80% des TPME marocaines touchées par la crise

NOTE DE LA BANQUE AFRICAINE DE DÉVELOPPEMENT

La note d’orientation sur l’impact du Covid-19 sur l’emploi et les TPME au Maroc, élaborée par la Banque africaine de développement (BAD) et l’Organisation internationale du Travail (OIT), préconise le renforcement, à court terme, des dispositifs d’accompagnement technique destinés aux entrepreneurs marocains.

Près de 80% des très petites et moyennes entreprises (TPME) ont été touchées par la crise du Covid-19 au Maroc avec une baisse d’au moins 15% de leur chiffre d’affaires. C’est ce révèle une note d’orientation intitulée «Impact de la crise du Covid-19 sur l’emploi et les TPME au Maroc», publiée le 31 mai 2021 par la Banque africaine de développement (BAD) et l’Organisation internationale du Travail (OIT).

«Le Maroc, comme le reste du monde, a été touché de plein fouet par la pandémie du Covid-19. En 2020, la crise a entraîné la perte de 432.000 emplois et a provoqué une hausse de la précarité de l’emploi, en particulier chez les jeunes, les femmes et les populations les plus vulnérables. On note également une baisse de 26% du volume horaire travaillé par semaine, équivalant à près de deux millions d’emplois», indique la note d’orientation, soulignant, par ailleurs, que 77% des TPME ont exprimé un besoin d’accompagnement technique.

Accompagnement des entrepreneurs
La crise a aussi accentué les vulnérabilités structurelles caractérisant ces entreprises, qui concentrent 73% des emplois. Avant la crise, les TPME marocaines faisaient face à des difficultés d’accès au financement, ne recevant que 15,6% du total des crédits bancaires, selon la note. Ce tissu économique est aussi caractérisé par un faible niveau de qualification qui limite les gains de productivité. Le document précise, par ailleurs, la prédominance du secteur informel, qui concerne 81% des TPME et 60% des emplois du secteur privé. En outre, près de deux tiers des salariés ne disposent pas de couverture sociale.

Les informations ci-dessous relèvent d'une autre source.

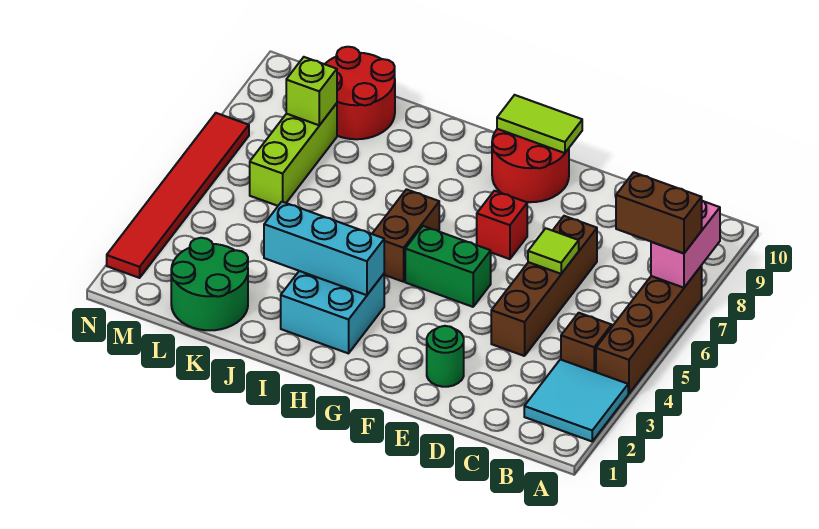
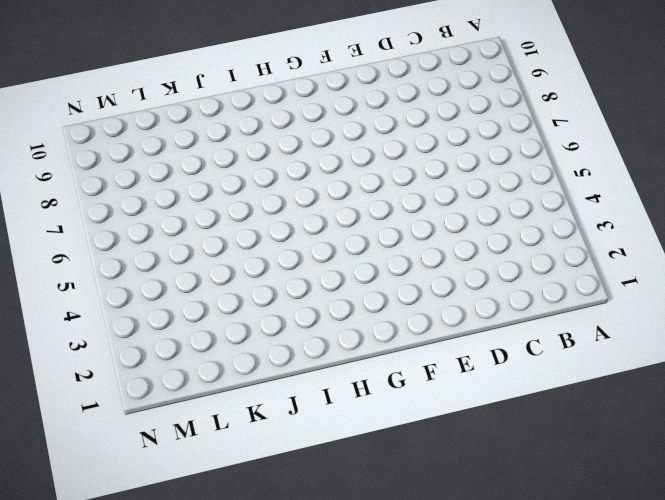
none -> cyan tile A2:B3 level 1
none -> brown brick A4:A7 level 1
none -> brown brick B4 level 1

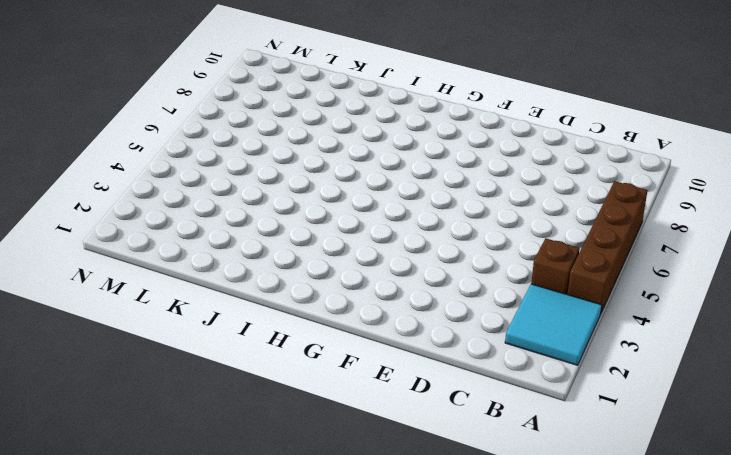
none -> brown brick D4:D7 level 1
none -> green round brick E2 level 1
none -> green brick F5:G5 level 1

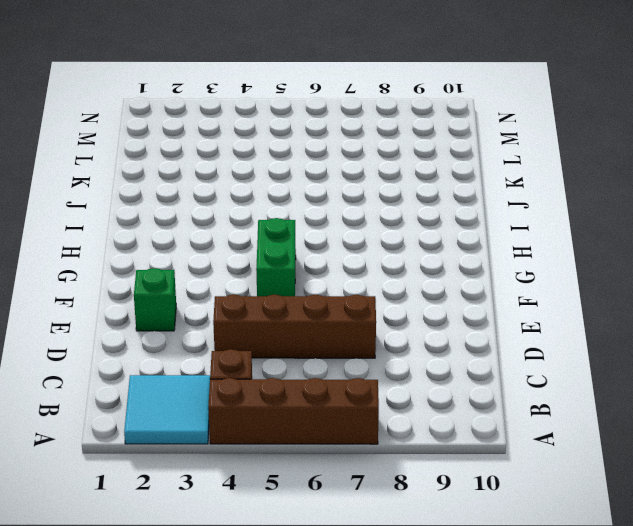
green brick E2 level 1 -> green round brick E2 level 1
none -> red brick F7 level 1
none -> red round brick F9:G10 level 1
none -> cyan brick H2:I3 level 1

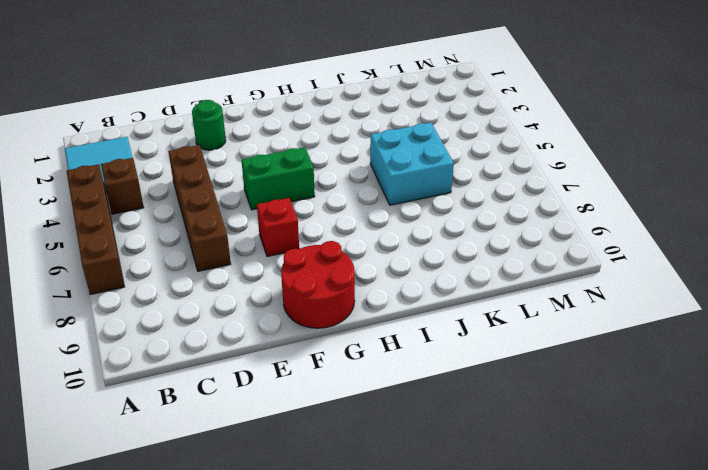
cyan brick J5:K6 level 1 -> cyan brick H2:I3 level 1
none -> brown brick H5:H6 level 1
none -> green round brick K1:L2 level 1
none -> red round brick K9:L10 level 1

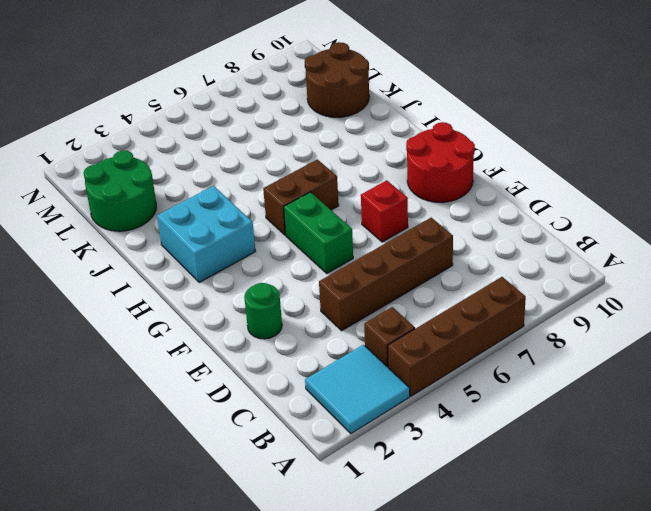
brown round brick K9:L10 level 1 -> red round brick K9:L10 level 1
none -> lime brick L6:L8 level 1
none -> red tile N2:N7 level 1
none -> pink brick A7:A8 level 2

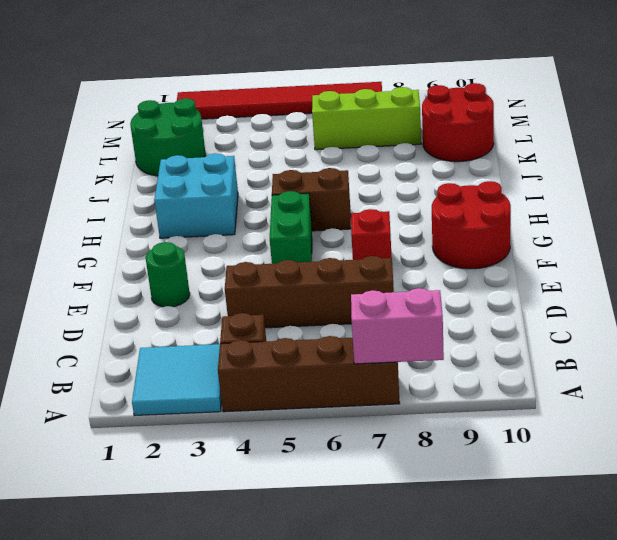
none -> lime tile D6 level 2
none -> lime tile F10:G10 level 2
none -> cyan brick H3:J3 level 2

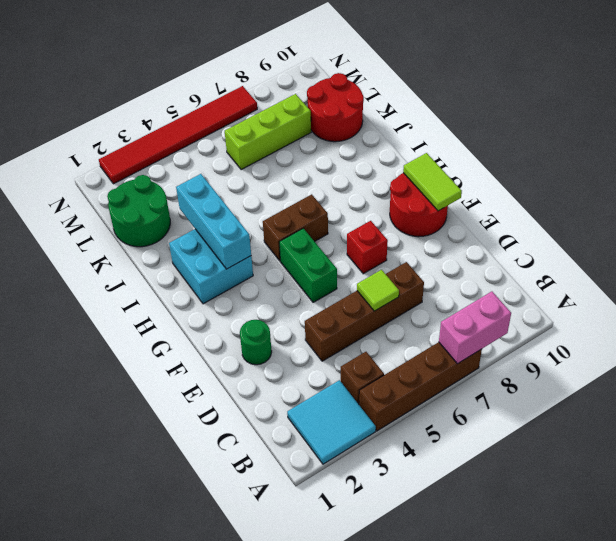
none -> lime brick L8 level 2
none -> brown brick A7:B7 level 3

La note relève toutefois les avancées réalisées dans le cadre du plan de relance économique pour faciliter, notamment, l’accès au financement des entreprises et renforcer le socle de protection sociale. Elle souligne les importants progrès du programme Intelaka relatif au déploiement d’instruments financiers adaptés aux besoins des TPME.

Le document préconise, à cet effet, le renforcement, à court terme, des dispositifs d’accompagnement technique destinés aux entrepreneurs. Il appelle, notamment, à adopter une vision holistique et intégrée de la promotion de l’entreprenariat et des TPME afin de lever les contraintes structurelles.

Pour soutenir la reprise, le document propose d’inclure, dans chaque plan sectoriel de relance, des projets et programmes à fort potentiel d’impact sur la création d’emplois et de réaliser une évaluation à mi-parcours de la Stratégie nationale de l’emploi. «Penser l’après Covid-19 permet d’appréhender l’économie marocaine avec des fondations plus résilientes, plus inclusives et plus innovantes.

Une croissance endogène créatrice d’emplois décents, davantage tirée par les TPME, s’avère ainsi fondamentale. C’est autour de ces axes que s’articulent les principales recommandations de cette note conjointe», déclarent les rédacteurs de la note.